ENTRIES PROVIDED: Begin

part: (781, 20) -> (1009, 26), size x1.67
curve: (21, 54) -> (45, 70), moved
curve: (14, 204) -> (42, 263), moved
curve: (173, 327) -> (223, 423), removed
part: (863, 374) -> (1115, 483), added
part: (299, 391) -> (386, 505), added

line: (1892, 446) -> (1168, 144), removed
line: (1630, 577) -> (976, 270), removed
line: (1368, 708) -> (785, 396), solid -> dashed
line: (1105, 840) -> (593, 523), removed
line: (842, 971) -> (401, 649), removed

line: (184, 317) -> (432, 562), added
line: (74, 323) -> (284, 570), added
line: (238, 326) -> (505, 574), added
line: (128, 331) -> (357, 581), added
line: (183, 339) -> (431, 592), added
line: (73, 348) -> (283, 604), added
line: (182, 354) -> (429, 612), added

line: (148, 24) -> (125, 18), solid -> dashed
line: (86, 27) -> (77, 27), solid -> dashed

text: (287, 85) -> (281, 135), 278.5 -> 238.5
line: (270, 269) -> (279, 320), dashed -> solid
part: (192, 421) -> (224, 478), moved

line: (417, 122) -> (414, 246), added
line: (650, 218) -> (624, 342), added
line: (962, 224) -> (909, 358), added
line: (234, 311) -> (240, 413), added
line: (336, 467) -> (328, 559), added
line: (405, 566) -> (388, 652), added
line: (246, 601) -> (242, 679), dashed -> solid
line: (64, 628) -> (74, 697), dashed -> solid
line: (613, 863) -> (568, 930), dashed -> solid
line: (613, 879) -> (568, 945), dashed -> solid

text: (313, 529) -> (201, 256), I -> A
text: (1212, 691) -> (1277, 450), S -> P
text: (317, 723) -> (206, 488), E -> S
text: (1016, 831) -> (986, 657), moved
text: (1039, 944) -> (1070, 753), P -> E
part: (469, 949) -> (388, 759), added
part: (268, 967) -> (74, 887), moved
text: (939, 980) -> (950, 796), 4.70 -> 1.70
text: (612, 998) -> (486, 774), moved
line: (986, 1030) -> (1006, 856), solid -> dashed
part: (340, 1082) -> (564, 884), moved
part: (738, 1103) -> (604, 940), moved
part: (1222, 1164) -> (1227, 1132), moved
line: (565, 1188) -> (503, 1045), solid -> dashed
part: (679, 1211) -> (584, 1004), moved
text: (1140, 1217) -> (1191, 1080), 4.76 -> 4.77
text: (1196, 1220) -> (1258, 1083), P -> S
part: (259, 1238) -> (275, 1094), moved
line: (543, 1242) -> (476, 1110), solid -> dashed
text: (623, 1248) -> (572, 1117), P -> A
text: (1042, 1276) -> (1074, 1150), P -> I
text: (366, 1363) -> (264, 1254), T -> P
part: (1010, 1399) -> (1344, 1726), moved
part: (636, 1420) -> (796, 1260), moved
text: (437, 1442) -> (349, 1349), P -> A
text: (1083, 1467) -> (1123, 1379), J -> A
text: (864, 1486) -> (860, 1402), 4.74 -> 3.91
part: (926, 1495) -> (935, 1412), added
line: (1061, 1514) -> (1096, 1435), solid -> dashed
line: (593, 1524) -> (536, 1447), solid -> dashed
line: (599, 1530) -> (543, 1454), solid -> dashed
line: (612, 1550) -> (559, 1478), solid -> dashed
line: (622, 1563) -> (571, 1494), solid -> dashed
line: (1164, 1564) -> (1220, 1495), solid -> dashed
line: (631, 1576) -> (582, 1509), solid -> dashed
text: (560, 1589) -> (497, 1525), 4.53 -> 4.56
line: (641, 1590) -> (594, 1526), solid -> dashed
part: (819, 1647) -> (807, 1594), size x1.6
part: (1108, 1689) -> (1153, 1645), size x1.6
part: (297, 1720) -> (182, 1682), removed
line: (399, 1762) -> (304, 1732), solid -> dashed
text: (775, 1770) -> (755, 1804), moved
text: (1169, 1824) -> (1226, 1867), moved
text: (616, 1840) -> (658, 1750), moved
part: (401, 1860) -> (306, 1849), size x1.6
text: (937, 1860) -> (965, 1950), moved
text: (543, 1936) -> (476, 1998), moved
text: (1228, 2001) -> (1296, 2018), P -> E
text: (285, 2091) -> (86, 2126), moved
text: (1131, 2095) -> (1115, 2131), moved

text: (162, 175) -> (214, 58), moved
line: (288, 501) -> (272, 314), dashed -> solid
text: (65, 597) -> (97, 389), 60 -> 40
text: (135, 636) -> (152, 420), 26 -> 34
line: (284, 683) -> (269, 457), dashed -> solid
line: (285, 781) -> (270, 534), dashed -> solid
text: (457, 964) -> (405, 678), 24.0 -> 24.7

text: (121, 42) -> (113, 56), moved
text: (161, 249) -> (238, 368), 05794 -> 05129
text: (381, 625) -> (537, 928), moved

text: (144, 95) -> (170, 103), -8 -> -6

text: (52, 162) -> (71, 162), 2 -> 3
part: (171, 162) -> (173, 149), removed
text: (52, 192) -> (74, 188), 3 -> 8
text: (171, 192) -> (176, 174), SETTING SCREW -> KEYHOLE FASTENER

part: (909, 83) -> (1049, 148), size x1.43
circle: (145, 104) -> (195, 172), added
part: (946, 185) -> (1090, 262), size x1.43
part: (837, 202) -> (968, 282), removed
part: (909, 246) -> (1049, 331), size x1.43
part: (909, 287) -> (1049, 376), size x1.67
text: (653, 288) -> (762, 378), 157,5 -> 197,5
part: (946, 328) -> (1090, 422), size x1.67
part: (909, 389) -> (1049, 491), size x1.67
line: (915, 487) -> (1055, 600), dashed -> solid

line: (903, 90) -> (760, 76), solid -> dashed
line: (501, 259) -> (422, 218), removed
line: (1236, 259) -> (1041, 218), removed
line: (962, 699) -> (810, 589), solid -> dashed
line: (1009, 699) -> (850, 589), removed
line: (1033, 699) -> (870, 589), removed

ENTRIES PROVIDED: End

• **ACTION ITEM**:
Taking the records above, retype every line from the one with "text: (161, 249)" down to the one with "line: (915, 487)", exactly and with nothing else.

• **RESPONSE BOX**:
text: (161, 249) -> (238, 368), 05794 -> 05129
text: (381, 625) -> (537, 928), moved

text: (144, 95) -> (170, 103), -8 -> -6

text: (52, 162) -> (71, 162), 2 -> 3
part: (171, 162) -> (173, 149), removed
text: (52, 192) -> (74, 188), 3 -> 8
text: (171, 192) -> (176, 174), SETTING SCREW -> KEYHOLE FASTENER

part: (909, 83) -> (1049, 148), size x1.43
circle: (145, 104) -> (195, 172), added
part: (946, 185) -> (1090, 262), size x1.43
part: (837, 202) -> (968, 282), removed
part: (909, 246) -> (1049, 331), size x1.43
part: (909, 287) -> (1049, 376), size x1.67
text: (653, 288) -> (762, 378), 157,5 -> 197,5
part: (946, 328) -> (1090, 422), size x1.67
part: (909, 389) -> (1049, 491), size x1.67
line: (915, 487) -> (1055, 600), dashed -> solid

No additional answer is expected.